13. Pet Weasels do better in pairs
When keeping a weasel as a pet, it’s often a good idea to keep two of them so they can have a partner. It can be two of the same sex or opposite sex if you’ve had them neutered. Since they don’t get along with many household pets, a second weasel will provide them with the company they need.
14. Pet Weasels enjoy human company
Pet weasels enjoy being around humans and are also quite curious, so they will often be underfoot whenever you do something that makes any noise or causes a commotion. They are easy to step on or send flying by accident, which can cause them to become aggressive, though, so you will need to always keep a sharp eye on them.

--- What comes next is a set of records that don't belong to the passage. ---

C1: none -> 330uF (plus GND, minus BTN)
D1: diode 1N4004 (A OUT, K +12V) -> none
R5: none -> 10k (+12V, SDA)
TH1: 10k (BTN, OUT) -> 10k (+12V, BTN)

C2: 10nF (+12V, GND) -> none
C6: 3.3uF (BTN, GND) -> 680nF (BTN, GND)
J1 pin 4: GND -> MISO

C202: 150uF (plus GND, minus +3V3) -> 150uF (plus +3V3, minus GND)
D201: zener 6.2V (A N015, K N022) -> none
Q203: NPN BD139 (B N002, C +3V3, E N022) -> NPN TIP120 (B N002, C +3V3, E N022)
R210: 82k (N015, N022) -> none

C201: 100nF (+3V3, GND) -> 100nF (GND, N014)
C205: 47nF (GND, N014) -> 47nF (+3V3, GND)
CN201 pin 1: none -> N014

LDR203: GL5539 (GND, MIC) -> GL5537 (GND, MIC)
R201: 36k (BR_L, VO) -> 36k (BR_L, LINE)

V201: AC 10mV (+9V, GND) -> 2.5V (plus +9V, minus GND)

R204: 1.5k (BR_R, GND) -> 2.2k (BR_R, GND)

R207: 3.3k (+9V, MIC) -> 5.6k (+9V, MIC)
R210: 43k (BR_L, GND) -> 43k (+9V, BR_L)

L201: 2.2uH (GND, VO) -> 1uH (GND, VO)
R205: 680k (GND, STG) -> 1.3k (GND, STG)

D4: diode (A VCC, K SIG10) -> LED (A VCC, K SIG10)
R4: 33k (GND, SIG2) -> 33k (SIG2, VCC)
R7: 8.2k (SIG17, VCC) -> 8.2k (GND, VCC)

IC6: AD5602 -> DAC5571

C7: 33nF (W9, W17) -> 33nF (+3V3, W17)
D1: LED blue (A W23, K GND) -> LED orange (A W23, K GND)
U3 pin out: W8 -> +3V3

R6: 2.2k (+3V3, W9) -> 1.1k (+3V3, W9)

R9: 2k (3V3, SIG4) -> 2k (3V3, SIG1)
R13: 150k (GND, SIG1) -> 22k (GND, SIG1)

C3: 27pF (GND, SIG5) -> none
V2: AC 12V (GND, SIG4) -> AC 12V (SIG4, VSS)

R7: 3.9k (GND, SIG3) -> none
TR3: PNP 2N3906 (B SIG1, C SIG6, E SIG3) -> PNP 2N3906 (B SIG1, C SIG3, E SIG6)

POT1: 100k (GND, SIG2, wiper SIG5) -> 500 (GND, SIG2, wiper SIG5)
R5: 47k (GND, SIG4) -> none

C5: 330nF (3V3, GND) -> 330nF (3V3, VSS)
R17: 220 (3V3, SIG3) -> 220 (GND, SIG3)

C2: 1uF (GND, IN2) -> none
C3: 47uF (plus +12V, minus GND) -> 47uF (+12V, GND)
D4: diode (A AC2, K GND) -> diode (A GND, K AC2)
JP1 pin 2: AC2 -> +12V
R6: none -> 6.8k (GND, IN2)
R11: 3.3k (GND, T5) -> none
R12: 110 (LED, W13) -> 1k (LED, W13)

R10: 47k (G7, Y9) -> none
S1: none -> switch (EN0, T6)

15. Weasels are illegal in some areas
Weasels, ferrets, and the other Mustelidae members are all illegal to own in the states of California and Hawaii. While not illegal at the state level, some counties and cities may also have laws against owning a weasel a pet, so it’s best to check with your local authorities before you make a purchase.
16. Weasels need to run
The weasel has an extremely high energy level and requires several hours of activity per day. If you have one in your home, you will need to allow them free roam of your house to explore and run around. You will also need to play games as you might for a cat to encourage activity if your pet appears sluggish.
17. Weasels chew everything
In the wild, weasels like to take over their prey’s nests, but they tend to collect things around the home to build one when they are pets. However, they will also chew the items they collect, including practically everything they can carry. They especially like plastic cups and other similar objects. They will even steal action figures and dolls from any children who have left them unattended.
18. Weasels get hairballs
Weasels clean themselves just like cats do, which also leads to hairballs like cats. Hairballs can cause uncontrollable vomiting and constipation. Vomiting can also tire the weasel out and cause it to become dehydrated.
While many people do own weasels, and they are not too difficult to get, they may not be as good a pet as their near relative, the ferret. Weasels are smaller and more violent, which means no other pets. They like to be underfoot, but stepping on them can cause them to bite, possibly injuring children. It’s also illegal in some places, and if it were to get away, it would become a danger to the local wildlife.
We hope you have enjoyed reading over our list of interesting facts and have learned something new about these tiny predators. If you think others would enjoy it, please share these 18 fascinating facts about the weasel on Facebook and Twitter.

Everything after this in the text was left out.